However good your products/service, if your site is poorly designed you will
not succeed at turning visitors into customers. The following article will
help you avoid many of the common mistakes that novice (and expert)
designers make. Whether you are going to design the site yourself, or
contract out to a design consultant, there are several key elements to good
site design that you (or your designer) need to work to.

The most important part of your site is the home page - that is what your
potential customers will see when they first visit the site. If that is not
right, it doesn't matter what the remainder of the site is like - no one
will ever get to see it!

Think of your front page as the cover of a book, and the Web as a giant
bookstore. Most of the people in the store are there to browse around for a
while, either not sure of what they want or just passing the time away. They
will not pick up the first book they see and start reading it, but they will
glance at the book covers until one catches their eye. They will then pick
it up and look at the back cover for further information. If that still
retains their interest, they may then actually open the book. By this time
they have probably glanced at the covers of two or three dozen books and
read the back covers of another dozen.

They will then read a few paragraphs here and there and then they will
probably put the book back on the shelf and continue browsing. Eventually
they may buy and read one of the many books they have glanced at.
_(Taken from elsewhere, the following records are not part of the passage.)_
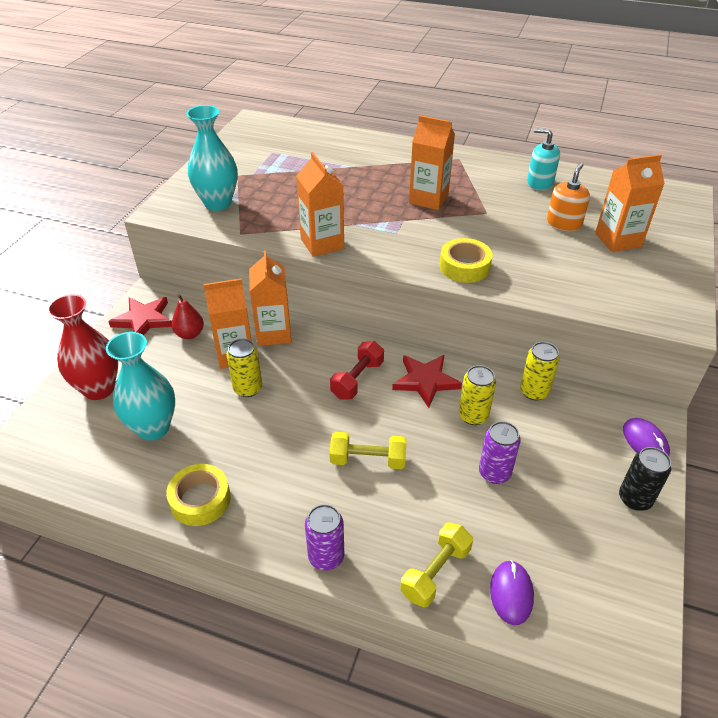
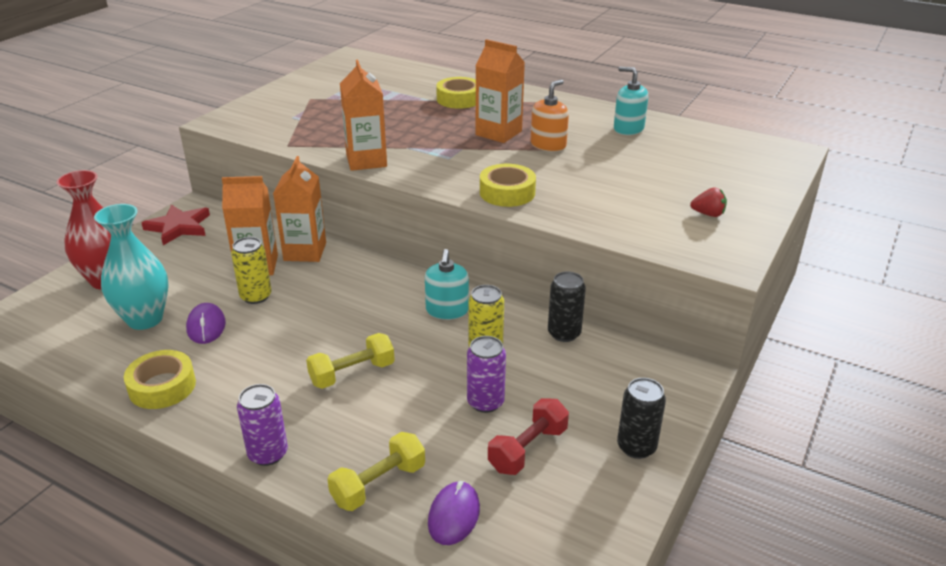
camera: 10 degrees right, 10 degrees down
(189, 334) = (219, 243): red pear -> none
(218, 203) = (278, 119): turquoise vase -> none
(357, 379) = (374, 301): red dumbbell -> red dumbbell (528, 449)
(368, 460) = (352, 373): yellow dumbbell -> yellow dumbbell turned 45 degrees counterclockwise
(376, 163) = (459, 99): none -> yellow tape
(425, 381) = (447, 310): red star -> turquoise soap dispenser
(534, 391) = (564, 333): yellow can -> black can
(564, 223) = (637, 165): orange soap dispenser -> orange soap dispenser (548, 145)
(618, 240) = (691, 185): orange carton -> none
(645, 271) = (708, 214): none -> red strawberry
(645, 442) = (672, 395): purple mouse -> purple mouse (206, 326)

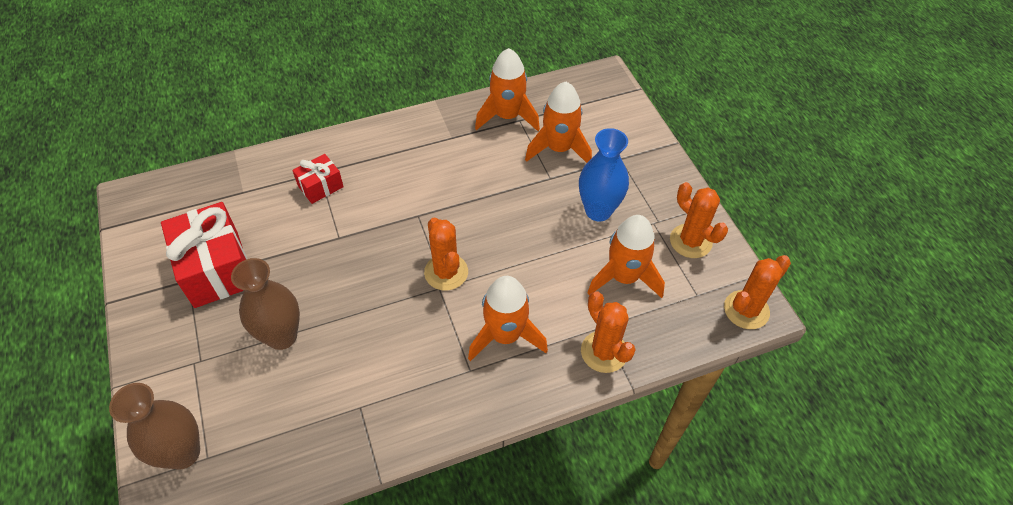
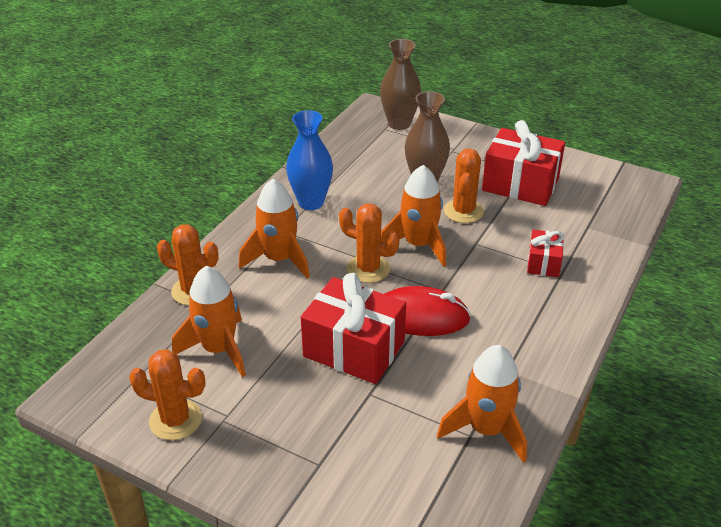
camera: 140 degrees right, 15 degrees down
(458, 206) = (420, 316): none -> red mouse
(529, 213) = (354, 349): none -> red gift
(558, 149) = (393, 429): orange rocket -> orange rocket (418, 245)
(598, 211) = (292, 391): blue vase -> blue vase (311, 202)
(746, 310) = (83, 389): orange cactus -> orange cactus (463, 211)

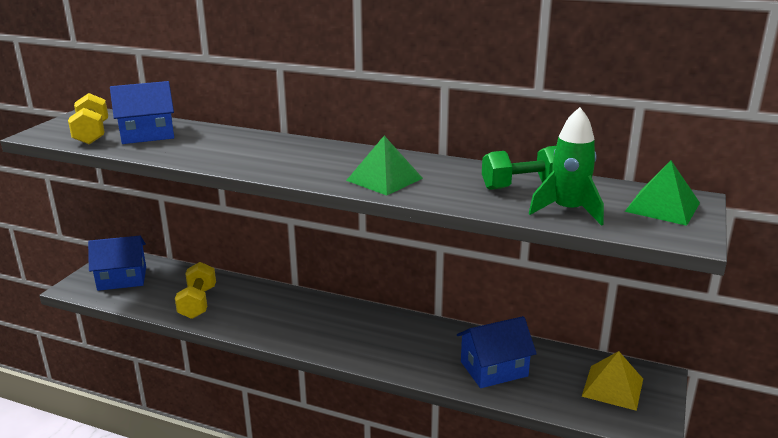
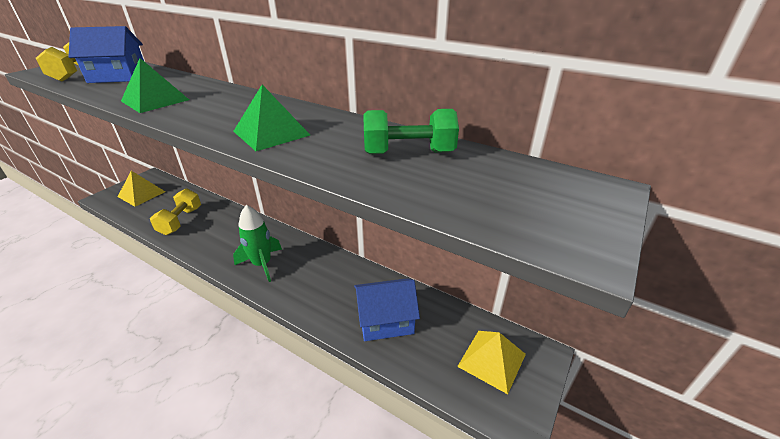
camera: 10 degrees right, 10 degrees up
(122, 278) = (141, 194): blue house -> yellow pyramid
(568, 211) = (440, 190): green rocket -> green rocket (262, 264)
(662, 207) = (562, 196): green pyramid -> green pyramid (155, 100)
This is like many of the browsers on the Web. They will surf through many
sites before stopping long enough to navigate through one particular site.
Even then they will probably leave before buying anything. It would be an
achievement for you if they go as far as adding your site to their
favourites list!

"But," I hear you all saying, "when visitors come to my site, it is because
they are interested in the product/service/information that I offer so they
will stay."

Really? And do you believe in the Tooth Fairy as well?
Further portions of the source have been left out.